Automated Triggers and Schedules
Automated triggers allow you to execute Flyte tasks on a recurring schedule or in response to external events. In this SDK, triggers are defined as part of the task environment and can be managed programmatically through the remote interface.
Defining Triggers
Triggers are defined using the flyte.Trigger class (found in src/flyte/_trigger.py). A trigger requires a name and an automation schedule, which can be either clock-based (Cron) or interval-based (FixedRate).
Cron Schedules
The Cron class supports standard five-field cron expressions and allows specifying a timezone.
import flyte
# Run every day at midnight London time
daily_trigger = flyte.Trigger(
name="daily_cleanup",
automation=flyte.Cron("0 0 * * *", timezone="Europe/London"),
description="Runs daily cleanup at midnight"
)
Fixed Rate Schedules
The FixedRate class defines an interval in minutes. Unlike Cron, it does not depend on specific clock times.
# Run every 45 minutes
interval_trigger = flyte.Trigger(
name="frequent_check",
automation=flyte.FixedRate(interval_minutes=45)
)
Convenience Methods
The Trigger class provides several static methods for common schedules, which automatically handle the underlying Cron or FixedRate configuration:
Trigger.minutely()Trigger.hourly()Trigger.daily()Trigger.weekly()Trigger.monthly()
Binding Triggers to Tasks
Triggers are associated with tasks via the triggers parameter in the @env.task decorator. You can provide a single trigger or a tuple of triggers.

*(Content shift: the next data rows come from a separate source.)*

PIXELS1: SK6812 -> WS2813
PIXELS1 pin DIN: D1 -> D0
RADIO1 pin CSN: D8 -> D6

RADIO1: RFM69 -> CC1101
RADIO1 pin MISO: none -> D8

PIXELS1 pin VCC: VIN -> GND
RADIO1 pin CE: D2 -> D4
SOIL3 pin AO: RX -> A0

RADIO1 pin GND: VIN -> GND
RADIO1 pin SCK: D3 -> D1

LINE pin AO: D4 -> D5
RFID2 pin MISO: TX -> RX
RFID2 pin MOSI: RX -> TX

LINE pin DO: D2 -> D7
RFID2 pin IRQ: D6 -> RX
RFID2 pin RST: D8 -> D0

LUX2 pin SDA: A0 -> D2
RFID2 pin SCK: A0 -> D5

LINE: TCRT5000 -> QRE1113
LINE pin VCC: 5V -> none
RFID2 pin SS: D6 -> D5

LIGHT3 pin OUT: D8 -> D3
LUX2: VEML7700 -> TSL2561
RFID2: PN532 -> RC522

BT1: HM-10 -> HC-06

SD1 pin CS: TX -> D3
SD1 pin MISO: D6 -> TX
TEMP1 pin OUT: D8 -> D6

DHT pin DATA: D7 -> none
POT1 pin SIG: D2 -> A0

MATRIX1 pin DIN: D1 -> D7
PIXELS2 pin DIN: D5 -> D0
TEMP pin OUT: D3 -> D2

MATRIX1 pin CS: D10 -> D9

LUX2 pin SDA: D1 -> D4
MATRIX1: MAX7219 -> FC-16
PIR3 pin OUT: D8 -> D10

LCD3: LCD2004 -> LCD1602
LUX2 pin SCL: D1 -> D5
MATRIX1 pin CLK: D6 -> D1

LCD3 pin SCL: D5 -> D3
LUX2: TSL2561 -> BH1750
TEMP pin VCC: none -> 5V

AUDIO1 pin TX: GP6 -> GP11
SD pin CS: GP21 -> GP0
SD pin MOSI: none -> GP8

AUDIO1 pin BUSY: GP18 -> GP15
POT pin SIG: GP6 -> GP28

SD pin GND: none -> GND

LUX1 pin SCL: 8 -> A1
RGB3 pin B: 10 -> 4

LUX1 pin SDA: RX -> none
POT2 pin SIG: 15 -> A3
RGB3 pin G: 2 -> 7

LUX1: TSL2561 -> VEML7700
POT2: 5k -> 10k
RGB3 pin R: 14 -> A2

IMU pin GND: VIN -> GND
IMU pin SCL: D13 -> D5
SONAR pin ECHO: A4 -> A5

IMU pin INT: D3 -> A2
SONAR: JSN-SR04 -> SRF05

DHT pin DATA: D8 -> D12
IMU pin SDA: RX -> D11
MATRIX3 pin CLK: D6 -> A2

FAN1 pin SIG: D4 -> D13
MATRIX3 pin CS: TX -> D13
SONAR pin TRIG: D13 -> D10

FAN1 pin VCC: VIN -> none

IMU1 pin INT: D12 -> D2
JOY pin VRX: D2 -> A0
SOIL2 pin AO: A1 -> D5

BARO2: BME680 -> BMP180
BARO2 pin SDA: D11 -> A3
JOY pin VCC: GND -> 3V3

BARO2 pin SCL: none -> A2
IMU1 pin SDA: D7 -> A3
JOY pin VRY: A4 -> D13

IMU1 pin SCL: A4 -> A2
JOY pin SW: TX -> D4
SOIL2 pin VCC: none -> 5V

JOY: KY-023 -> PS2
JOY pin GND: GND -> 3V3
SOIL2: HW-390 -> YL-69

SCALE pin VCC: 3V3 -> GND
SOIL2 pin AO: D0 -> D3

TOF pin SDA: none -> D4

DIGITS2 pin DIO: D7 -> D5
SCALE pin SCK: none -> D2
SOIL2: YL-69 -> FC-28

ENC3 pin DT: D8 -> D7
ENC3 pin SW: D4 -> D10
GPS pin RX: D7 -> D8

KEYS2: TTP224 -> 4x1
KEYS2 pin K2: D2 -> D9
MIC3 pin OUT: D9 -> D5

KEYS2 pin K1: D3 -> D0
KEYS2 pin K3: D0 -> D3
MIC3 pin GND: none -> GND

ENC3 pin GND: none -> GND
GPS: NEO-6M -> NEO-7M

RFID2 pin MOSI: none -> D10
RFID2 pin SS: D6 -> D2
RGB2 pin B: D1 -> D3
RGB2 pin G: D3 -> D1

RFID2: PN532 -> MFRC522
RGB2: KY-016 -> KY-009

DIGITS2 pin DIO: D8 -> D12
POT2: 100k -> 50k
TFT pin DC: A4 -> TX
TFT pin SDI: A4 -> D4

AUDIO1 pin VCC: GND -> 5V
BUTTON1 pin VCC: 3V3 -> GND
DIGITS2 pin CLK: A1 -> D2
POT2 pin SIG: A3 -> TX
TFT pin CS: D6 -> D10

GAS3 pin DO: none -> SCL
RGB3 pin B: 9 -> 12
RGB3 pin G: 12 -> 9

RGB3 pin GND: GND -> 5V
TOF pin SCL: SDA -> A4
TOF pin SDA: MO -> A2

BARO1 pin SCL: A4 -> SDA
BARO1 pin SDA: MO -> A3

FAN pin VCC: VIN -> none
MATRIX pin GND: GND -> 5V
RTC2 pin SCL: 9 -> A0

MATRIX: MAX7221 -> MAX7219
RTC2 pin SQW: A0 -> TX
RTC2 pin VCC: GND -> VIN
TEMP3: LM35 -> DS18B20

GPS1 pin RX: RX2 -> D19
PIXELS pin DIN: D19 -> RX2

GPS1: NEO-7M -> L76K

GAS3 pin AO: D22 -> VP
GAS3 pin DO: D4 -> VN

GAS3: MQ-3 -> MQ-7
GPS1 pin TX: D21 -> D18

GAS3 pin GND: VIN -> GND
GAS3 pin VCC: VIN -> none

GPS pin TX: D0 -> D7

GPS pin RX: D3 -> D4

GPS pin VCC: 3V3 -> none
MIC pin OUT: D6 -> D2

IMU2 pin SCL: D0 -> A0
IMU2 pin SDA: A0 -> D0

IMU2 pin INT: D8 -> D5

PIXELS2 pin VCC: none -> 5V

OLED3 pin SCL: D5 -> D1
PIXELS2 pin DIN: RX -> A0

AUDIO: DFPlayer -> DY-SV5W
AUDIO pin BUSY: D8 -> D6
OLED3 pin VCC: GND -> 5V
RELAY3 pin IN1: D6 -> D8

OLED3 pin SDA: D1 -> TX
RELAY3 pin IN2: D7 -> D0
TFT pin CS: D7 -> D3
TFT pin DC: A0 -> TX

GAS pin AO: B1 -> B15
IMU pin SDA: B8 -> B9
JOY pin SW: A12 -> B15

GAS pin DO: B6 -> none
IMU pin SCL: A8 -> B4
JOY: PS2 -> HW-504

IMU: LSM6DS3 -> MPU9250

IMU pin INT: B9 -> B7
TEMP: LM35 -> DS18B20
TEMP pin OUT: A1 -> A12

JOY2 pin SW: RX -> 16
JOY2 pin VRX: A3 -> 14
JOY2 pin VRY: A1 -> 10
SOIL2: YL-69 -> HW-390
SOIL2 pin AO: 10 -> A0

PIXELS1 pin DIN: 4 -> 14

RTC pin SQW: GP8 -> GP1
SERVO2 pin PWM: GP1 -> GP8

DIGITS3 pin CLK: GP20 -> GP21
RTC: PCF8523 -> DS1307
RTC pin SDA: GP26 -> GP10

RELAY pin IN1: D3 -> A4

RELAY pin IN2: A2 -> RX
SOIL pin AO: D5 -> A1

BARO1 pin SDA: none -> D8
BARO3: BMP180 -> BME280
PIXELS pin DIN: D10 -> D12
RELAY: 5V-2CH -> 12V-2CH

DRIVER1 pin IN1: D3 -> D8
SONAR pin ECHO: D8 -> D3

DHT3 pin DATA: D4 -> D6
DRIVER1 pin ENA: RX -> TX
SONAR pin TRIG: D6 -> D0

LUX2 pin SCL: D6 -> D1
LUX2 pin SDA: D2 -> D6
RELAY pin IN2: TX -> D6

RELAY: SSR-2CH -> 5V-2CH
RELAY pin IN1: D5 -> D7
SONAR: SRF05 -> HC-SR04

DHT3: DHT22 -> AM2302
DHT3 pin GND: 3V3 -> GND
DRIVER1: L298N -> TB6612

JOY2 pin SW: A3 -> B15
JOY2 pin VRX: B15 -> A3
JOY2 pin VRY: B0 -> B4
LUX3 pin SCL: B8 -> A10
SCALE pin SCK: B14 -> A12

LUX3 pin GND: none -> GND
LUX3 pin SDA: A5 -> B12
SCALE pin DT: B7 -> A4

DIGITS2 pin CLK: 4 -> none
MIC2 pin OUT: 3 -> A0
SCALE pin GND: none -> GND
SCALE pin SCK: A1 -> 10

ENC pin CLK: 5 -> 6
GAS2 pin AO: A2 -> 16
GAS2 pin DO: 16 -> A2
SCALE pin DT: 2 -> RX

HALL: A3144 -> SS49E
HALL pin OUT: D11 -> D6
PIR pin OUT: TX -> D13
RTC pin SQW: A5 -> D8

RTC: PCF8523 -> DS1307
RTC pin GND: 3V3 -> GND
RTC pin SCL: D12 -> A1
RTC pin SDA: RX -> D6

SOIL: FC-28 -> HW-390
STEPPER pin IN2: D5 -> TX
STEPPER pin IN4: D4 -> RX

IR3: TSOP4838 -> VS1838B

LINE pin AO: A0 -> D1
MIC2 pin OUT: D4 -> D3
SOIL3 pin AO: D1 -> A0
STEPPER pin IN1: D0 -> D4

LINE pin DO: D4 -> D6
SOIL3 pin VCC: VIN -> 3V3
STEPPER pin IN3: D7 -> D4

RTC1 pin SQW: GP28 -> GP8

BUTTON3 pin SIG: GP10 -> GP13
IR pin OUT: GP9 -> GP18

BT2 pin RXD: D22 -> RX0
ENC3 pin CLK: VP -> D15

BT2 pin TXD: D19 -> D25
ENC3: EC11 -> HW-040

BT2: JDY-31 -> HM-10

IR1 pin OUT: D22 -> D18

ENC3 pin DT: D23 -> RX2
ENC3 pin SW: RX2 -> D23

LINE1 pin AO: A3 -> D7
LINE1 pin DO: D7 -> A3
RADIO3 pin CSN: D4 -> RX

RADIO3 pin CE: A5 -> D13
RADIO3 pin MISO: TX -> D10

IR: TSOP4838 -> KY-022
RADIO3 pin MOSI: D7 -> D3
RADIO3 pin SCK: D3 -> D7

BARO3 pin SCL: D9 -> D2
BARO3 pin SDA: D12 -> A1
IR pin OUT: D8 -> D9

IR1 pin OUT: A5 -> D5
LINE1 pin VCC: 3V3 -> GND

from datetime import datetime
import flyte
env = flyte.TaskEnvironment(name="production")
@env.task(triggers=flyte.Trigger.hourly())
def my_scheduled_task(trigger_time: datetime):
print(f"Executing scheduled run for {trigger_time}")
Passing the Execution Time
To access the scheduled execution time within your task, use the flyte.TriggerTime sentinel in the trigger's inputs dictionary. This binds the trigger's timestamp to a specific task input parameter.
custom_trigger = flyte.Trigger(
name="parameterized_trigger",
automation=flyte.Cron("0 12 * * *"),
inputs={
"scheduled_at": flyte.TriggerTime,
"mode": "production"
}
)
@env.task(triggers=custom_trigger)
def process_data(scheduled_at: datetime, mode: str):
# scheduled_at will contain the time the trigger was supposed to fire
...
Advanced Configuration
Custom Context and Metadata
Triggers can propagate metadata to the task execution using custom_context. This is useful for passing operational metadata like team names or alert channels that the task can read at runtime via flyte.ctx().custom_context.
# Defined in examples/triggers/custom_context.py
minutely_monitor = flyte.Trigger.minutely(
trigger_time_input_key="trigger_time",
name="minutely_monitor",
custom_context={"team": "infra", "alert_channel": "#ops"},
)
@env.task(triggers=minutely_monitor)
async def monitor_task(trigger_time: datetime) -> str:
ctx = flyte.ctx().custom_context
return f"Monitor ran for team={ctx.get('team')}"
Notifications
You can configure automated notifications (Slack, Email, or Webhooks) that trigger based on the execution phase of the scheduled run.
# Defined in examples/triggers/notifications.py
trig = flyte.Trigger(
name="alerting_trigger",
automation=flyte.Cron("0 * * * *"),
notifications=flyte.notify.Slack(
on_phase=flyte.models.ActionPhase.FAILED,
webhook_url="https://hooks.slack.com/...",
message="Scheduled task {task.name} failed!"
),
)
Remote Management
While triggers are often defined in code, they are managed on the Flyte cluster using the flyte.remote.Trigger class (found in src/flyte/remote/_trigger.py). This class provides methods to interact with the TriggerService.
Creating and Deploying
The Trigger.create method deploys a trigger specification to the cluster and associates it with an existing task.
from flyte.remote import Trigger
import flyte
# Define the spec
spec = flyte.Trigger(name="remote_trigger", automation=flyte.Cron("0 0 * * *"))
# Deploy to the cluster for a specific task
remote_trigger = Trigger.create(spec, task_name="my_existing_task")
Listing and Retrieving
You can list all triggers for a project or filter them by task name.
# List all triggers for a task
triggers = Trigger.listall(task_name="my_task")
async for t in triggers:
print(f"Trigger: {t.name}, Active: {t.is_active}")
# Get details for a specific trigger
details = Trigger.get(name="daily_cleanup", task_name="my_task")
print(f"Status: {details.status}")
Pausing and Deleting
Triggers can be paused (deactivated) or deleted entirely using the remote interface.
# Pause a trigger
Trigger.update(name="daily_cleanup", task_name="my_task", active=False)
# Delete a trigger
Trigger.delete(name="daily_cleanup", task_name="my_task")
The TriggerDetails class provides additional runtime information, including the current status and metadata of the trigger as stored on the platform.